The road to fertility is frought with...hormones. And many other challenges.

Growing up with 6-14 brothers and sisters (depending on how you count) it never occured to me that someday I would be glad to have just one. Or that I would adopt...twice. Or that I would do IVF...twice. But not knowing in advance was probably just as well, because it's been bittersweet the whole way through (but absolutely worth it).

Just like many things in life, nobody really understands either event like somebody who's actually experienced the rollercoaster of emotions that go with the whole process. It's like trying to explain what seeing your baby for the first time is like. There aren't proper words for it, and there isn't capacity to comprehend until you've been there.

Tomorrow K goes to have whatever eggs she has taken out. It's a painful procedure preceded by painful procedures like injections, poking and prodding, blood draws etc. That doesn't count the hormonal pendulum that swings wildly as plasma concentrations fluctuate with therapy. Of course, there's always the adversary working hard to stop a good thing too. Then there's the difficult questions from the kids, the travel to our chosen reproductive endocrinologist in southern California and the associated costs, the time off work, sorting through insurance claims and fighting for whatever coverage we can get, and still taking care of life outside of all of this.
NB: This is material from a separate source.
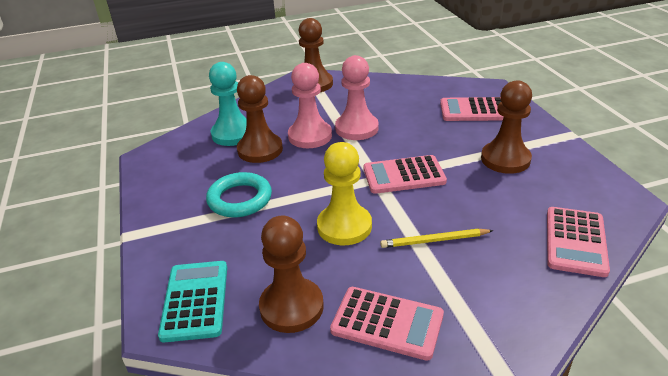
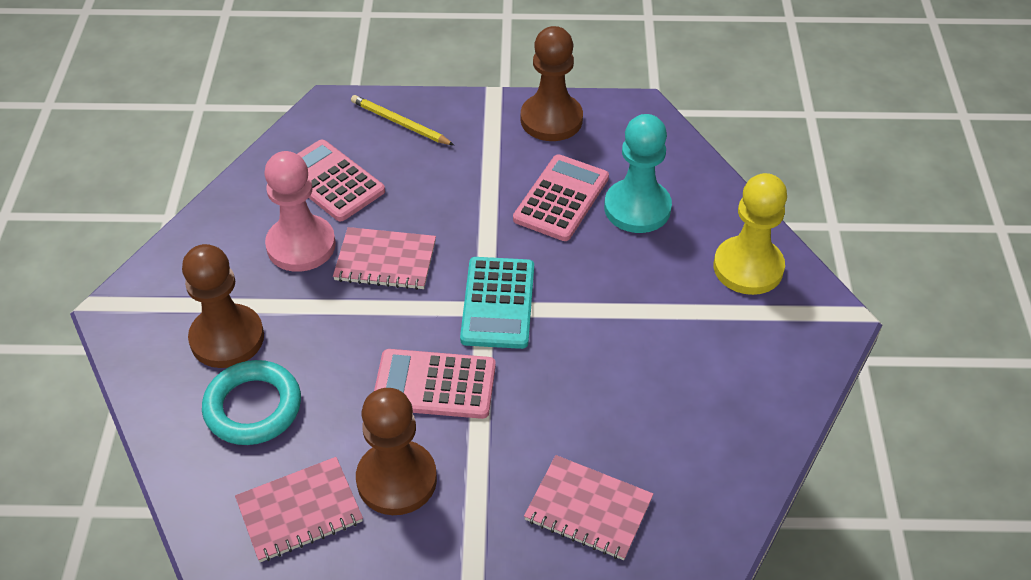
brown pawn: 4 -> 3
pink calculator: 4 -> 3
pink notebook: 0 -> 3
pink pawn: 2 -> 1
If that sounds overwhelming, you've had a tiny taste of what it's really like.

Here's the funny thing though. Whenever K and I feel like an Oklahoma tourist getting pounded by the relentless Pacific surf for the first time, getting bashed from behind, gasping for air and then getting bashed again, whenever that happens, I get silent epiphanies. Not ground-breaking stuff, but perspective that ties up all the above mess into a nice little package with a note on top that says there's a bomb inside but also how to disarm it. Less visual, but more accurately, I recognize that satan himself has been trying to get some leverage. Once I know it, everything becomes crystal clear and the challenges are in the rear-view mirror. I know how to handle him once I know it's him that's been monkeying around with my life, at least until he tries a new tactic.

All this stretching has taught me a lot. I think I can sum it up this way:

  1. Comfortable is not all it's cracked up to be. Life isn't supposed to be comfy.
  2. Challenges are blessings in disguise.
  3. Satan has no power if you don't let him.
That brings me to my last point of this rambling. K decided to list all the things that miraculously happened in our favor to get us to this milepost in our fertility journey. I won't list them, many are sacred to us. But I can say that once we have heavenly endorsement for something, or if we're just following heavenly instruction as is the case for us this time around, nothing can stand in the way. I'm actually having the time of my life--every day is an adventure and full of unexpected twists and that's the way I've come to like it.